I was looking at these reactions, noting that these oxidations affect two ring atoms at a time. What about turning an aromatic ring into an exocyclic epoxide structure in which one of the carbon atoms is outside the ring? There is in fact a great and purely synthetic way of running this transformation. I refer to the Adler-Becker reaction. It constitutes an enormously empowering, although not often used, process. The reaction does require a fairly electron-rich aromatic phenol, but the complexity generated in the course of the process is second to none. Professor Jon Njardarson of the University of Arizona used it in his approach to vinigrol and, although this was ultimately a failed route, the idea was really interesting. While in Colorado last week, I saw this process put to great use by Professor Derek Tan of the Sloan-Kettering Institute in New York City in an approach to medium-sized rings. What’s most interesting about Derek’s way is that he was later able to cleave the epoxide C-C bond, which is rather uncommon. I will discuss this nice work at some point.
While in Colorado, I had a chance to hear a remarkable talk by Dr. Peter Senter of Seattle Genetics. In recent years, this company has made quite a splash in the area of antibody/drug candidates (ADCs). One of their more recent accomplishments is FDA-approved brentuximab vedotin (Adcetris) for relapsed Hodgkin lymphoma and anaplastic large cell lymphoma.
If you have any interest in molecules that are toxic, the ADC concept is quite enabling. The idea is that the toxic “payload” is linked to an antibody, and thus specificity is “outsourced” as the antibody part is engineered to have high affinity for the target cell of interest. If a cancer cell is the target, the ADC binds to its cell surface, followed by internalization and payload release as the ADC undergoes degradation inside the cell. As you might imagine, a lot of effort goes into perfecting the payload/antibody conjugation chemistry. The corresponding reactions are fairly simple and typically rely on covalent cysteine modification. The key parameter is temporary stability of the conjugate as one does not want the toxic component to leak out prematurely. One of the recent Nature Biotechnology papers by Seattle Genetics describes a cool solution to the problem of undesired retro-Michael addition of payloads from antibody-drug conjugates. It turns out that planting an amine in the vicinity of the maleimide makes imide hydrolysis way faster. The retro-Michael reaction of the opened form is in turn significantly slower. I like this work because it is not often that I can trace back the inner workings of powerful technology to simple and teachable physical organic chemistry.
I have to note that I do not fully agree with the mechanistic statement made by the authors.

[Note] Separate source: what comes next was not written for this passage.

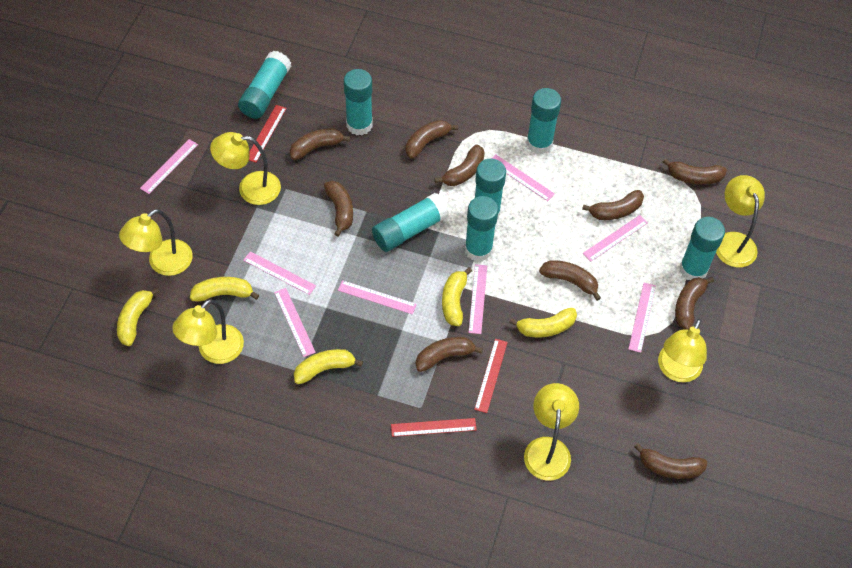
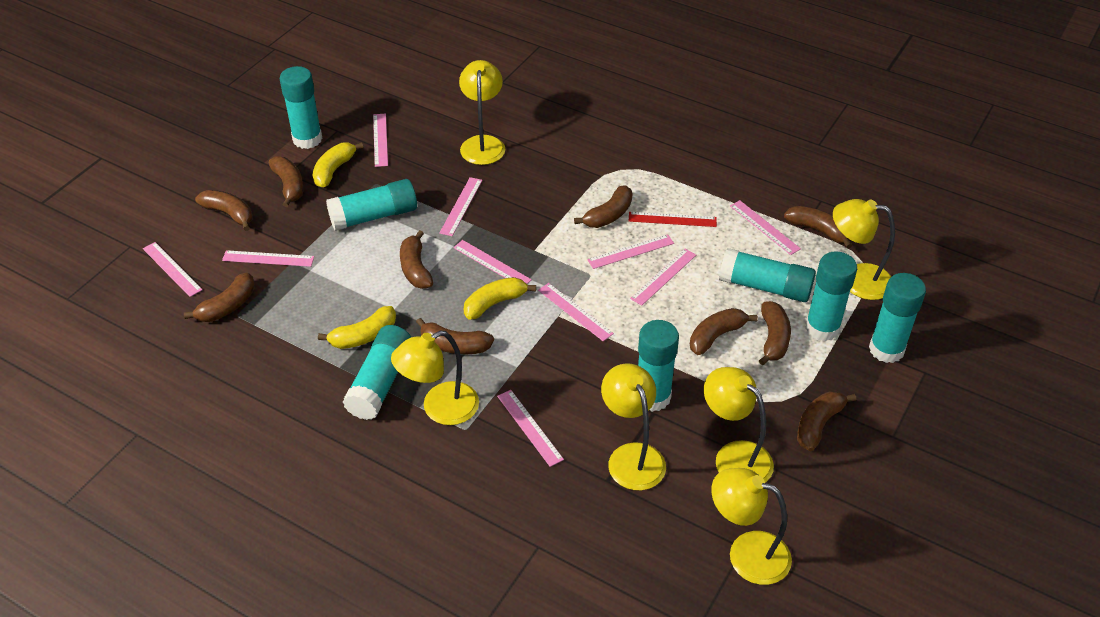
pink ruler: 8 -> 10
red ruler: 3 -> 1
yellow banana: 5 -> 3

They propose that the amine is there to catalyze water addition: “These results are consistent with an intramolecular catalysis mechanism in which the proximal amine promotes the attack of the succinimide carbonyl group by water”. In my view, this is almost certainly not the reason for the observed effect. Unless there is something unusual with the kinetics of imide hydrolysis, the more likely explanation is faster collapse of the tetrahedral intermediate when the amine is placed nearby.